1     Domain, task, and dataset

Selecting a university is a difficult decision with many variables to consider such as cost of living, quality of the school and the requirements to get in. Humans are not very effective at reasoning about many variables at one time. We would like to design an interface that supports the task of selecting a college or university from among many choices. Our system is targeted at high school students, their parents, high school guidance councilors, and anyone else for whom ranking schools is an important task.

We have chosen as our test data the USNEWS data set taken from the 1995 U.S. News & World Report’s Guide to America’s Best Colleges. The data set is available from the StatLib website at http://lib.stat.cmu.edu/datasets/colleges.

The data set consists of information about 1300 colleges and universities in the United States for the 1993-94 school year. The variables for each school are listed in Table 1.
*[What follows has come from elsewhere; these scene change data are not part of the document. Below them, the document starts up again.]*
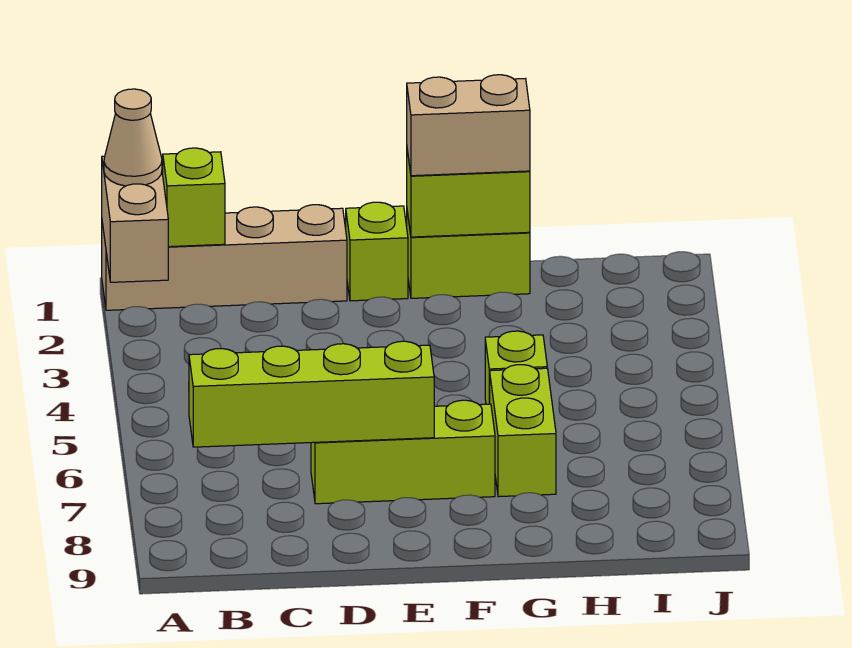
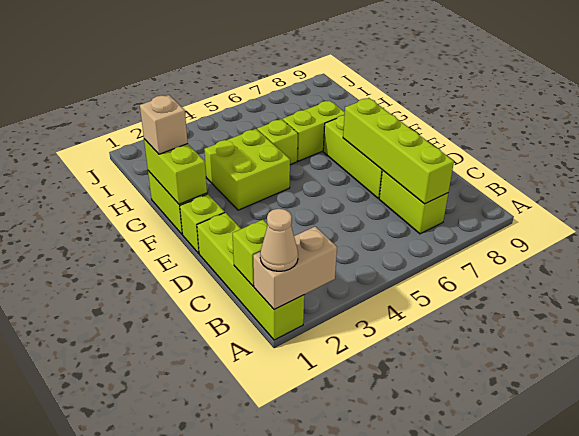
tan brick A1:D1 level 1 -> lime brick A1:D1 level 1
none -> lime brick B7:C7 level 1
tan brick F1:G1 level 3 -> tan brick G1 level 3
none -> lime brick F3:G4 level 1

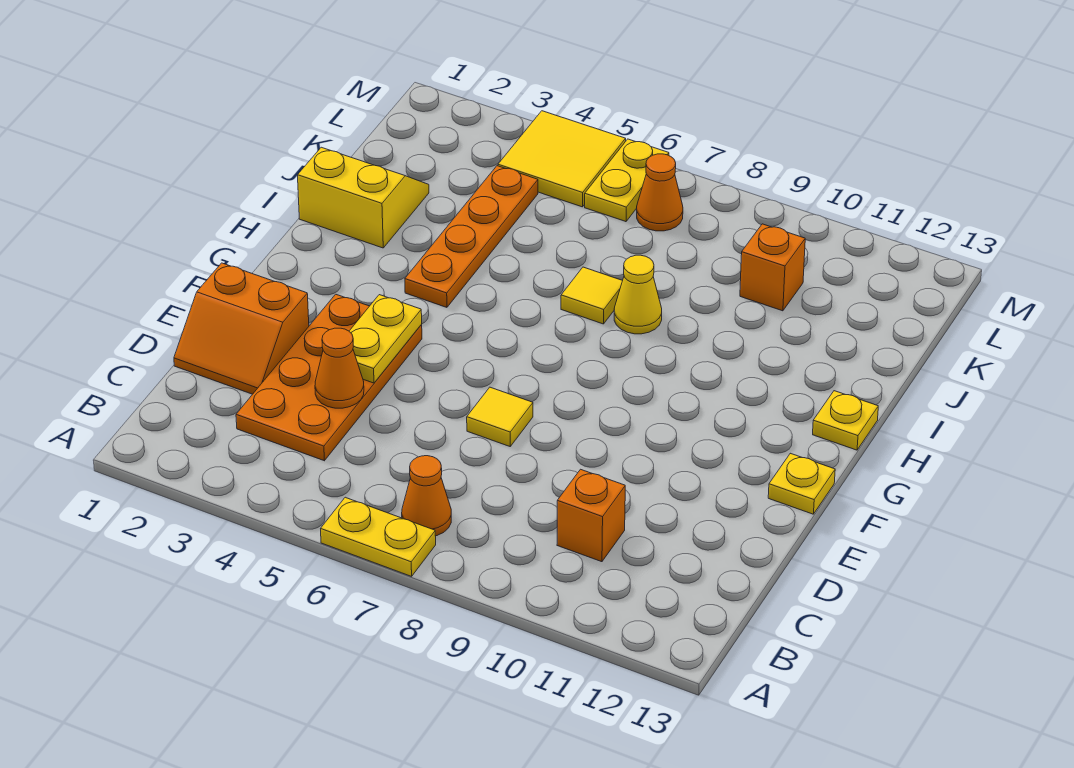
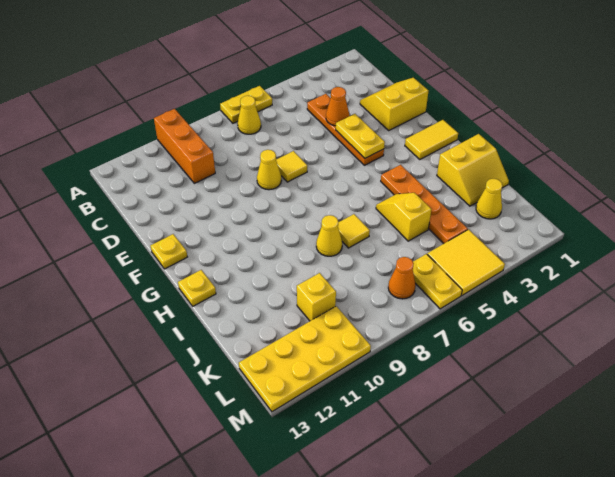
orange cone B7 level 1 -> yellow cone B7 level 1
orange plate C3:F4 level 1 -> orange plate C4:F4 level 1
orange brick C10 level 1 -> orange brick A10:C10 level 1
orange slope D1:E2 level 1 top E -> yellow slope D1:E2 level 1 top E
none -> yellow cone E8 level 1
none -> yellow tile G1:G2 level 1
none -> yellow slope I5:J5 level 1 top J
none -> yellow cone K2 level 1
orange brick K10 level 1 -> yellow brick K10 level 1
none -> yellow plate L10:M13 level 1

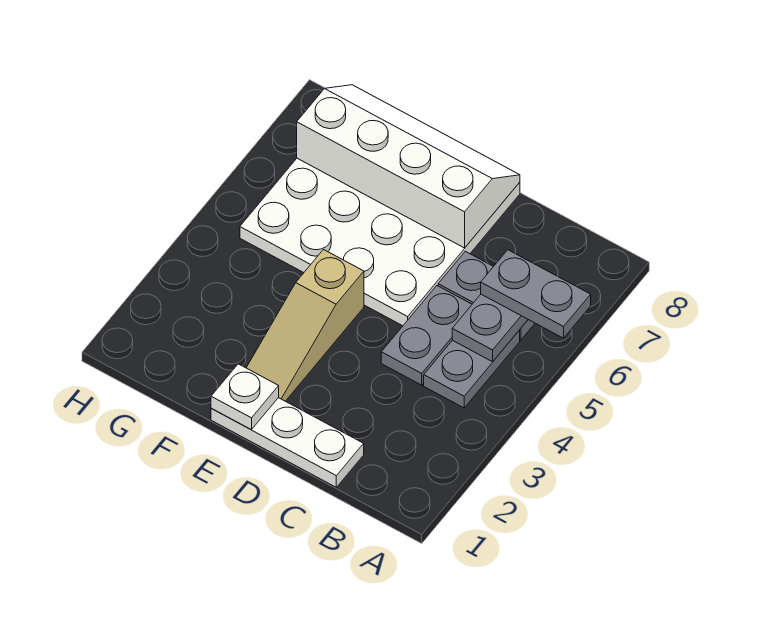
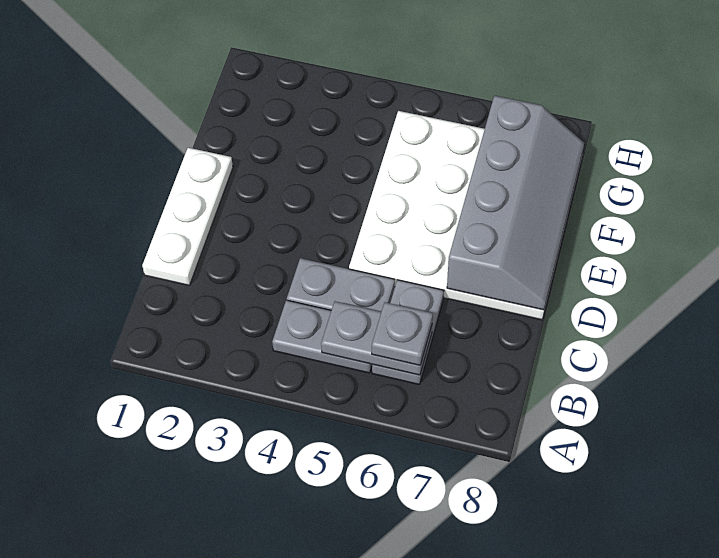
grey plate A6:B6 level 3 -> grey plate B6 level 3
white slope D7:G8 level 2 top 7 -> grey slope D7:G8 level 2 top 7
white plate E1 level 2 -> none
tan slope E2:E4 level 1 top 4 -> none

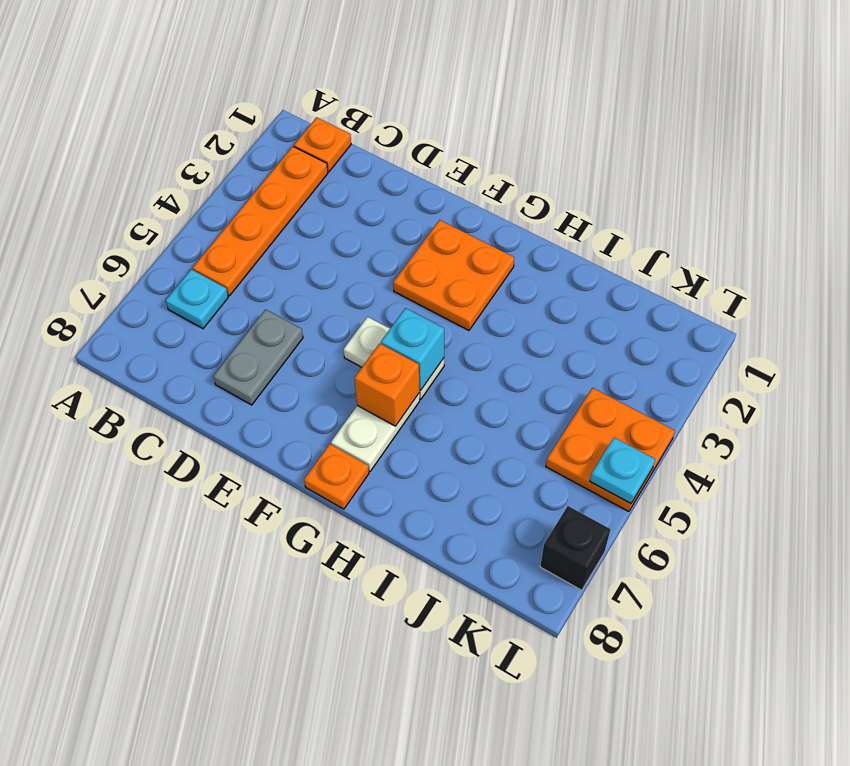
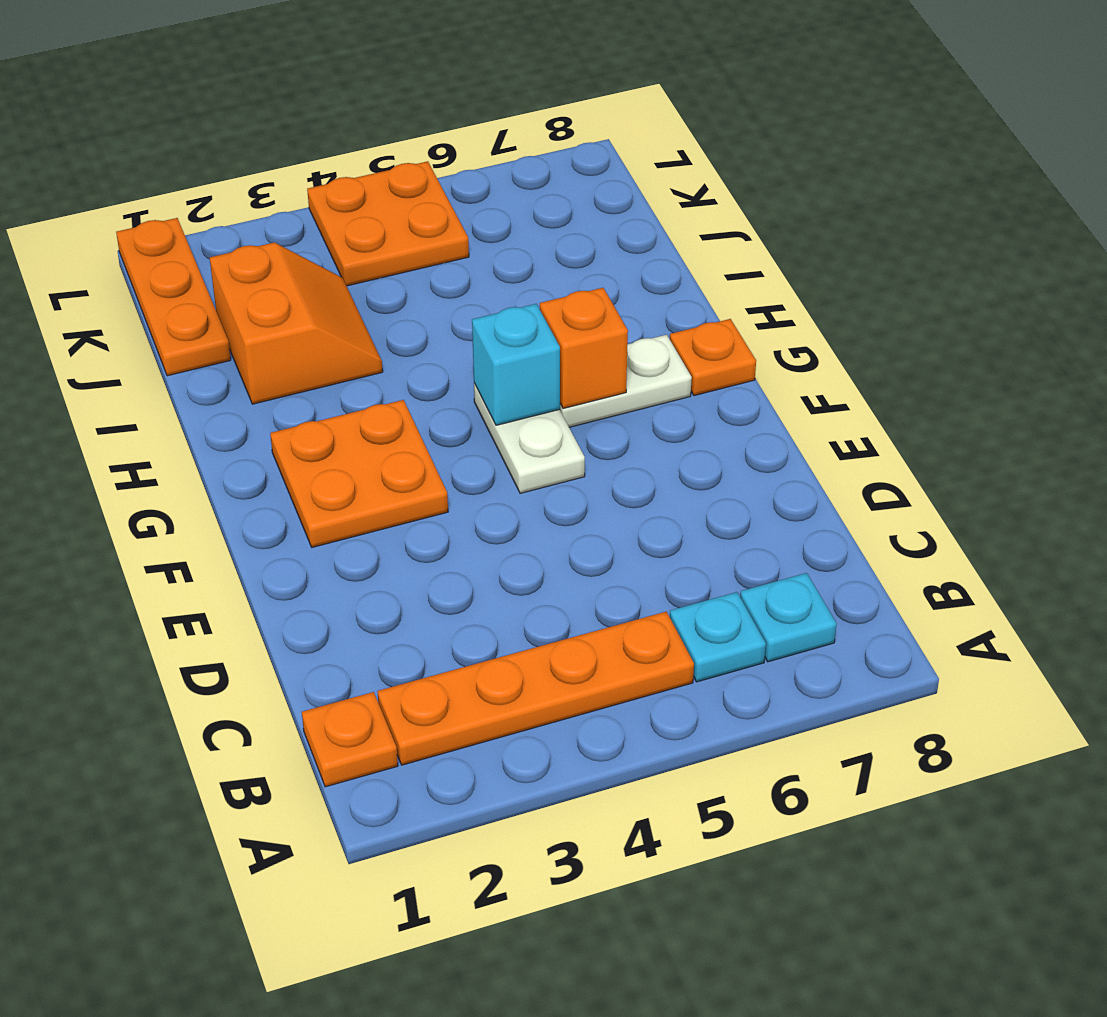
grey plate D6:D7 level 1 -> none
none -> orange slope I2:J3 level 1 top 2
none -> orange plate J1:L1 level 1
cyan plate L5 level 2 -> cyan plate B7 level 1
black brick L7 level 1 -> none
Variables for the USNEWS data set
College name % new students from top 25% of HS class
State Number of full-time undergraduates
Public/private indicator Number of part-time undergraduates
Average Math SAT score In-state tuition
Average Verbal SAT score Out-of-state tuition
Average Combined SAT score Room and board costs
Average ACT score (qualifying test) Room costs
First quartile Math SAT Board costs
Third quartile Math SAT Additional fees
First quartile Verbal SAT Estimated book costs
Third quartile Verbal SAT Estimated personal spending
First quartile ACT % of faculty with Ph.D.’s
Third quartile ACT % of faculty with terminal degrees
Number of applications received Student/faculty ratio
Number of applications accepted Instructional expenditure per student
Number of new students enrolled Graduation rate
% new students from top 10% of HS class  
Table 1: Variables for USNEWS data set

Examination of Table 1 reveals that there is an inherent hierarchy in the variables. One interpretation of this hierarchy is shown as a tree in Figure 1 (note that some nodes have been added which do not directly correspond to variables in the original data set). We wish to exploit the hierarchical nature of the data to reduce the perception of an overwhelming number of variables by selectively hiding lower level variables during exploration by the user.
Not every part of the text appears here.